To give you an example of how chance intersects with baseball in another (slightly more trivial) way, look at how one particular moment in baseball history--namely, game 6 of the 1993 World Series--impacted people differently. For the Canuck Jonah Keri, it was a pretty great time:
The crowd at Gerts runs out into the streets. We’re all singing O Canada at the top of our lungs. Mark and I jump on a van at one point and lead the drunken proceedings. Madness.
And somehow the story ends with him meeting his wife. Which is to say, pretty well. For me, however, Joe Carter's home run was terrible--the iconic moment of failure that (until last October) I figured would haunt me for decades as a Phillies fan. So terrible, in fact, I tweeted about how I was actually at my ninth birthday when it happened, and I was pretty upset about the Phillies losing and all. Joe Carter's response?
Finally, we'll end with a few highlights from this weekends SABR convention. First, Seamheads writer Ted Leavengood describes Christina Kahrl's keynote speech:
"Diversity of content offering," she said, is a key. She was talking about the need not just to stress statistical analysis in her end of things, but she said the smart journalists are always looking for the newest and best kinds of information, always on top of exactly what people are looking for. "It is asking the right questions," she said, "more than finding the right answers."

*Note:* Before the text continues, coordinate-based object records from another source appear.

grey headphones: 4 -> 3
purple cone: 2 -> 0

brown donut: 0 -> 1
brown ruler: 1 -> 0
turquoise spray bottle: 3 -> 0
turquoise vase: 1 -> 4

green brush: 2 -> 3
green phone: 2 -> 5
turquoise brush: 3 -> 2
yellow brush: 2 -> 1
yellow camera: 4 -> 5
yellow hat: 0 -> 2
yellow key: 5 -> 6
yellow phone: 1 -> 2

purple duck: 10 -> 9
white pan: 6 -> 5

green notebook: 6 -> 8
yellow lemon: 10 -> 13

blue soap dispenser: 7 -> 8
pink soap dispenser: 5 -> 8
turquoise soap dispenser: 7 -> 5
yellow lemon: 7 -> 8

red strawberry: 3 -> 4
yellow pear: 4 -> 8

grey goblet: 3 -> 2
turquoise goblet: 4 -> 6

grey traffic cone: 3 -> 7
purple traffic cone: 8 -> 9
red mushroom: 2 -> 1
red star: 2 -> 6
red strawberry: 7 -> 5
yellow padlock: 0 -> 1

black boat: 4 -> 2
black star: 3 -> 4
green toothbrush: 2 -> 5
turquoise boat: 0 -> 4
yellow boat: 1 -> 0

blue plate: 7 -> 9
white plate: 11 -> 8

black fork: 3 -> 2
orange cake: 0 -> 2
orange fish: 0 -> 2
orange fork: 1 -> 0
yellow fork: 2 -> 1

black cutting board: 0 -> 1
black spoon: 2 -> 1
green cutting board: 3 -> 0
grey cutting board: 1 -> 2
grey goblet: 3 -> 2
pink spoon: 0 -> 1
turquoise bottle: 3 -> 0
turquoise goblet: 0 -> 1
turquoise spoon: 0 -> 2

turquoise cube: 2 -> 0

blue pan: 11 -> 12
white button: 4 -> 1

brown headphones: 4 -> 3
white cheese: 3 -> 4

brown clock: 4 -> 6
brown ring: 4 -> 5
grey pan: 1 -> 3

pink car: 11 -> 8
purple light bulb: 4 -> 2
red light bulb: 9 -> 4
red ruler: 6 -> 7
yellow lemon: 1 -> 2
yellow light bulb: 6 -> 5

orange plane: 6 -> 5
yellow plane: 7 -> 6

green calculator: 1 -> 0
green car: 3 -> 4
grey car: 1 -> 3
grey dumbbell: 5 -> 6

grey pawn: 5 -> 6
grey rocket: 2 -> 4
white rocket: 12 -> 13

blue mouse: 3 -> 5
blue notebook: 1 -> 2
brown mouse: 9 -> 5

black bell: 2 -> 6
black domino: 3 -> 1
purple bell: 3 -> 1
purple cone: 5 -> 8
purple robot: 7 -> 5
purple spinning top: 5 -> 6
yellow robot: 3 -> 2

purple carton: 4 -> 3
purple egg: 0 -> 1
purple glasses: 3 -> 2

SABR 39 was held in Washington, DC this year, and The Washington Times also had a piece on it, including an anecdote about the career matchup between Walter Johnson and Babe Ruth:
Fastballer Johnson won 417 games for the Senators in 21 seasons. Ruth first faced him as a 19-year-old in his third major league game and struck out. In another meeting, Ruth became possibly the only pitcher ever to bat cleanup. And before he hung up his toeplate to become a full-time outfielder, the Babe won six of seven duels with the Big Train, three of them by 1-0 scores.
Want more trivia? Well, Johnson's final appearance in the bigs came as a pinch hitter against the Yankees on Sept. 30, 1927 - the same day Ruth smote No. 60.
I wonder if fans spent a lot of time watching their matchups on contraptions like the Playograph, a sort of predecessor to gamecast technology.
In any event, because of regression to the mean, we know that even though Ruth won six of the seven matchups, he probably wasn't "extra" good against Johnson.